Sejak kecil Dukri memang sudah sedemikian hinanya dalam lingkungan berkecukupan. Dari sekian banyak kuli yang bekerja kepada Juragan Saklan hanya dia seorang yang tinggal. Semua pekerja umumnya hanyalah kuli penerima upah yang datang sekali waktu jika tenaganya dibutuhkan. Berbeda sekali dengan Dukri yang entah apa hubungannya dengan Juragan tamak itu. Tidak ada yang tahu latar belakang bocah malang itu. Pernah suatu kali Dukri berupaya untuk mencari tahu siapa sebenarnya dirinya. Namun kebanyakan orang enggan untuk memberi tahun. Malahan Dukri mendapatkan sebuah informasi simpangsiur, yang lebih cocok untuk disebut gosip ketimbang membantu. Ada beberapa orang yang mengatakan kalau Dukri adalah anak dari seorang pelacur yang mati bunuh diri, ada pula yang bilang kalau Dukri hanyalah anak selingkuhan Juragan Saklan. Jauh lebih parah lagi, beberapa orang di sawah telah membuat cerita kalau Dukri sebenarnya anak seekor babi hutan yang mirip dengan manusia. Atas dasar kasihan dan tidak mungkin Juragan Saklan memotong lehernya untuk menu makan malam maka Si Juragan pun memungutnya. Mendengar pernyataan orang-orang itu lantas Dukri mengamuk, ia memukuli semua kuli dengan brutal dan tanpa ampun meskipun sebenarnya dialah yang layak diampuni. Ia tetap tak berhenti dengan tubuh yang dipenuhi luka, memporak-porandakan padi yang baru tumbuh dan membuat seluruh manusia terbengong-bengong melihatnya.
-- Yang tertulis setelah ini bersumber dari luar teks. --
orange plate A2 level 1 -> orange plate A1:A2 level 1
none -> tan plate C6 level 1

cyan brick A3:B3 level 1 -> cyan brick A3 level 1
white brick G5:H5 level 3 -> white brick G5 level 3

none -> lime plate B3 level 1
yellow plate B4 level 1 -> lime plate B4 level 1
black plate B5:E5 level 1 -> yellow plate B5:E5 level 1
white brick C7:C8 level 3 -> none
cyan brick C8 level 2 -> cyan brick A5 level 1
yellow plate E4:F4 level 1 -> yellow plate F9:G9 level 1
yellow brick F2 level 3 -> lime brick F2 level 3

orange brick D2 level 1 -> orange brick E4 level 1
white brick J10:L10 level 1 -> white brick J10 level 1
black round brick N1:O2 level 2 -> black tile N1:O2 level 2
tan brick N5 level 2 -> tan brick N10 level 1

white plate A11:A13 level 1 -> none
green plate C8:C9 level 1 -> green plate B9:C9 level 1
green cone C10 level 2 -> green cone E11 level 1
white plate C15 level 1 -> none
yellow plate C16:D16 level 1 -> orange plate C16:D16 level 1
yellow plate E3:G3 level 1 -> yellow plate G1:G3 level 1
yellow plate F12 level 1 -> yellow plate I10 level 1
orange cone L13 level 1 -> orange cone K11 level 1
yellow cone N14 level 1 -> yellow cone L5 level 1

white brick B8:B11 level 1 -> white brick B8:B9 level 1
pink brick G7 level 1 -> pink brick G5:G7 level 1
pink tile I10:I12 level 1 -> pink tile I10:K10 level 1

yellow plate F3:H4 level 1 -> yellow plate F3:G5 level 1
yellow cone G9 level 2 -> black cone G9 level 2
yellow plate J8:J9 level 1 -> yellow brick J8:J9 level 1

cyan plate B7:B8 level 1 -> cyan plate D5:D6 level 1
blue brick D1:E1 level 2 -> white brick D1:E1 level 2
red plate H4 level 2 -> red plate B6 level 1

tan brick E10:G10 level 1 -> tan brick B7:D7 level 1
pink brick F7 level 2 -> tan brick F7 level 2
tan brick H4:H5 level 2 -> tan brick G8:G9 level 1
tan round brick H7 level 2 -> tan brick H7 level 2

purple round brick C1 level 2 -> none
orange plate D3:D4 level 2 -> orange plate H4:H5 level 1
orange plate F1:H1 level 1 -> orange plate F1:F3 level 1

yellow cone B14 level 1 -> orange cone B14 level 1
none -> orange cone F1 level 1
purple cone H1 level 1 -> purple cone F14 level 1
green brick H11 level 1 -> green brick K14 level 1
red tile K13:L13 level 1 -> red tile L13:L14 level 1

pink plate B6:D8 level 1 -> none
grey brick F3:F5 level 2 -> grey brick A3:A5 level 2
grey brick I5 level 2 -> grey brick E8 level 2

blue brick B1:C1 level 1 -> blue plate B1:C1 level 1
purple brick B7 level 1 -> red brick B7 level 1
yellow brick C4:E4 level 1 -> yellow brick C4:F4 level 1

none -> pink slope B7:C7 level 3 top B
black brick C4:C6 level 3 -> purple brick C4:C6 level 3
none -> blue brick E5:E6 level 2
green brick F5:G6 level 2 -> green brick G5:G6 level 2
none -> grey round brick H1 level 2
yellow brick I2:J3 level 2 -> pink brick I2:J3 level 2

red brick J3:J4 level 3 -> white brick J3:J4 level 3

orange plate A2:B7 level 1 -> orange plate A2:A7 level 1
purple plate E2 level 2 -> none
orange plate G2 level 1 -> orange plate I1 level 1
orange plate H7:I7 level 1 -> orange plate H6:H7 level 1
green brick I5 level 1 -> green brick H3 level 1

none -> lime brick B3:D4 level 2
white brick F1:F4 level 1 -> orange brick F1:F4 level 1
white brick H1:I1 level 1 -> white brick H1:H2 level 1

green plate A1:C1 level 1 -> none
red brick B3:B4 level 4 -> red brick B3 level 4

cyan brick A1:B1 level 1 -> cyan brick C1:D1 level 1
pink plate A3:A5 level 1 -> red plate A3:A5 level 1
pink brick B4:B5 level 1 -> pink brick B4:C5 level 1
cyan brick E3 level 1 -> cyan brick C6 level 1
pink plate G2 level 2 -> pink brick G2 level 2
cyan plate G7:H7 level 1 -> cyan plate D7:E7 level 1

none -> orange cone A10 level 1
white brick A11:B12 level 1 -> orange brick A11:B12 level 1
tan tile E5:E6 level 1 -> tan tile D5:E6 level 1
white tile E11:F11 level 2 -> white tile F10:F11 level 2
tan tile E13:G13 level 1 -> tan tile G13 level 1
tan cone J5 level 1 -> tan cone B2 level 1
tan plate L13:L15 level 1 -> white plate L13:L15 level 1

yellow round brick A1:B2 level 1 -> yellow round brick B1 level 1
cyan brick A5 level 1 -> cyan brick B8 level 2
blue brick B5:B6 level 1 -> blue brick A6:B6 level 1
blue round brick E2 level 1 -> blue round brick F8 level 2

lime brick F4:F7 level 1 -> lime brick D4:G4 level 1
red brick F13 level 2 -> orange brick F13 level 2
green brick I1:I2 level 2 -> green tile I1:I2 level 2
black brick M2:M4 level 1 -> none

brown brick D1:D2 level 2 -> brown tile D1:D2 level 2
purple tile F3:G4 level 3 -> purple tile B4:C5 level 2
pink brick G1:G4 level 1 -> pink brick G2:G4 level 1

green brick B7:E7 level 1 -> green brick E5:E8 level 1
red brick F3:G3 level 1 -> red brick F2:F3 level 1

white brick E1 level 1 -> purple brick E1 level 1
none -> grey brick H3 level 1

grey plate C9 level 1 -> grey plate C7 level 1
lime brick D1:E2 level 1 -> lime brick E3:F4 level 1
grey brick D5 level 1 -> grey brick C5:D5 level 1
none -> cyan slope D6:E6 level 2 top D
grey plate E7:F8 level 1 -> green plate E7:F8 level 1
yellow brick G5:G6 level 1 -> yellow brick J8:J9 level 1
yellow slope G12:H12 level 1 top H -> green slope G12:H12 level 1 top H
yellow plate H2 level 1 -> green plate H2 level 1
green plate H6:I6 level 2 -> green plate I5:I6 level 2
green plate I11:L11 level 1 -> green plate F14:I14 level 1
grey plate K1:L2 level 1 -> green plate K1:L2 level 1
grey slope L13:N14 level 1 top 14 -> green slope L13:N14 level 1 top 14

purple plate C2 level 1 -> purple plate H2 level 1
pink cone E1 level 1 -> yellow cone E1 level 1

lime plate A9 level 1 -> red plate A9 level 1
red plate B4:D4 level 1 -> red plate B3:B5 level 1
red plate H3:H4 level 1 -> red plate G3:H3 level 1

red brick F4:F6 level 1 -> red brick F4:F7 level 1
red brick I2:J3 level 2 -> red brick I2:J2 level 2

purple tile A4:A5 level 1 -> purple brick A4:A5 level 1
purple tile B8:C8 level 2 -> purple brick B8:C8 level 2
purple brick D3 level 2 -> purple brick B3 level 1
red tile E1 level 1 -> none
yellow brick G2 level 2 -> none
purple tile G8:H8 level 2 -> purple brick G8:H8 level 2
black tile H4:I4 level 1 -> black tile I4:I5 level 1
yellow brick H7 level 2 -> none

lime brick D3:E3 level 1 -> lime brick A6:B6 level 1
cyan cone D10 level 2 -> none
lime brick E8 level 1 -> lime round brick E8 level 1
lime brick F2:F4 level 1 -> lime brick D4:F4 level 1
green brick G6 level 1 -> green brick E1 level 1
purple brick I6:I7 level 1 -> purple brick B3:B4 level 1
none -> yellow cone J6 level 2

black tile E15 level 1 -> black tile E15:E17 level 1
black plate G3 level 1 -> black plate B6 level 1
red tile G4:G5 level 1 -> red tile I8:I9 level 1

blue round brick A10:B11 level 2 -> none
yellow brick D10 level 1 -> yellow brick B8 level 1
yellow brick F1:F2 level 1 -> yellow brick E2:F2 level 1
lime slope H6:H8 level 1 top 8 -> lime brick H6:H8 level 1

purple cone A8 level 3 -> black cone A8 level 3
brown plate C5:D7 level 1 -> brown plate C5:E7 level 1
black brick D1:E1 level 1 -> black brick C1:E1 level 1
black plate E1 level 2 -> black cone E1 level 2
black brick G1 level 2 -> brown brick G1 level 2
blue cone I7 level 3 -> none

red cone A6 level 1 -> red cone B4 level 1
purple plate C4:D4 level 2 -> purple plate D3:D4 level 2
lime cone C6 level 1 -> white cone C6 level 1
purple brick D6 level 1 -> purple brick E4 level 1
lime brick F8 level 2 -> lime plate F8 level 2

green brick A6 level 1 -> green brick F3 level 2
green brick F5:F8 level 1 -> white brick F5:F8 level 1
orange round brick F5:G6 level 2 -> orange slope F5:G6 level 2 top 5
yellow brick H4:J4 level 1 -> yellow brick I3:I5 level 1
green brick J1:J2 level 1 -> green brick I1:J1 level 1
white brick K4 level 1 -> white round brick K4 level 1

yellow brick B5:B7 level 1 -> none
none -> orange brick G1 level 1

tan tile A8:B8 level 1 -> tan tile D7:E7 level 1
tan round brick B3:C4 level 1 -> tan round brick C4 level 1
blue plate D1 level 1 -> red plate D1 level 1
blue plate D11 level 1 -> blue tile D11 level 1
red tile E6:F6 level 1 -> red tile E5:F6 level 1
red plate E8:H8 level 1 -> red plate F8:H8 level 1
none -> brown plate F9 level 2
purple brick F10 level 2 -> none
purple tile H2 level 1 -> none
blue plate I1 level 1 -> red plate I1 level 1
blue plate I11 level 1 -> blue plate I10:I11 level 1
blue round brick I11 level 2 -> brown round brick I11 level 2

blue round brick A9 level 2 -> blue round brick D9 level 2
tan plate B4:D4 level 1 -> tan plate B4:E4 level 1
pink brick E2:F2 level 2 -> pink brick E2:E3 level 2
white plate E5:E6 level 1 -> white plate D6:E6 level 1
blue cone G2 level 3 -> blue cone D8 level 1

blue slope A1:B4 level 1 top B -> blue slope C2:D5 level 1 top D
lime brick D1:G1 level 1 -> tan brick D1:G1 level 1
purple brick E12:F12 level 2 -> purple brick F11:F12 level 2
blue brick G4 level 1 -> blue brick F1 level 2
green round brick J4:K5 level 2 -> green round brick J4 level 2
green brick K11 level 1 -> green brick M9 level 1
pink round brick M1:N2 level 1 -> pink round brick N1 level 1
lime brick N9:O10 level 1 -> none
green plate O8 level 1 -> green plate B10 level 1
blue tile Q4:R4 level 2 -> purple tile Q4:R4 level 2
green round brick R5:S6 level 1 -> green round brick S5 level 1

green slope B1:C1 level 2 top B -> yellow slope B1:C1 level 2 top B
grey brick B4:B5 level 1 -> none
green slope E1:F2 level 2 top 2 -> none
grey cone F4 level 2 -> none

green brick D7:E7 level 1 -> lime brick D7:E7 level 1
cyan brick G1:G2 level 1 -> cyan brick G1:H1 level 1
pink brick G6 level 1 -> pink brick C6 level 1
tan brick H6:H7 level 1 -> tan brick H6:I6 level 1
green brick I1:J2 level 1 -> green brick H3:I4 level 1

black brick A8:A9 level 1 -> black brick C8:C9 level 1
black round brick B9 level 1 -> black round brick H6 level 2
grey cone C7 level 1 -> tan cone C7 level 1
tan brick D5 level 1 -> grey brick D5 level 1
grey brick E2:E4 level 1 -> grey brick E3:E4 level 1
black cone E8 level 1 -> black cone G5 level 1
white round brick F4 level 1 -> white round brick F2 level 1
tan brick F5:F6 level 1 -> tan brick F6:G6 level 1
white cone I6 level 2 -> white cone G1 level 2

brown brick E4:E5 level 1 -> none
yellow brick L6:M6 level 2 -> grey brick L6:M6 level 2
Berita tentang amukan Si Babi hutan telah sampai ke telinga Juragan Saklan. Di panggilnya Dukri menghadap dengan bukti ladang persawahan yang telah entah berantah bercampur lumpur dan tanah. Kali ini Saklan benar-benar murka kepadanya lantas Si Juragan meminta alasan mengapa Dukri melakukan itu sebelum ia memberikan hukuman. Dengan berani Dukri mengatakan semua yang ingin dikatakannya. "Siapakah saya?, Kenapa saya bekerja untuk Ndoro Juragan?, Kenapa saya tidak mendapatkan upah?, Kenapa saya dibiarkan tinggal di sini?, Jika ini rumah saya kenapa saya menjadi hambamu?" Begitulah isi kalimatnya.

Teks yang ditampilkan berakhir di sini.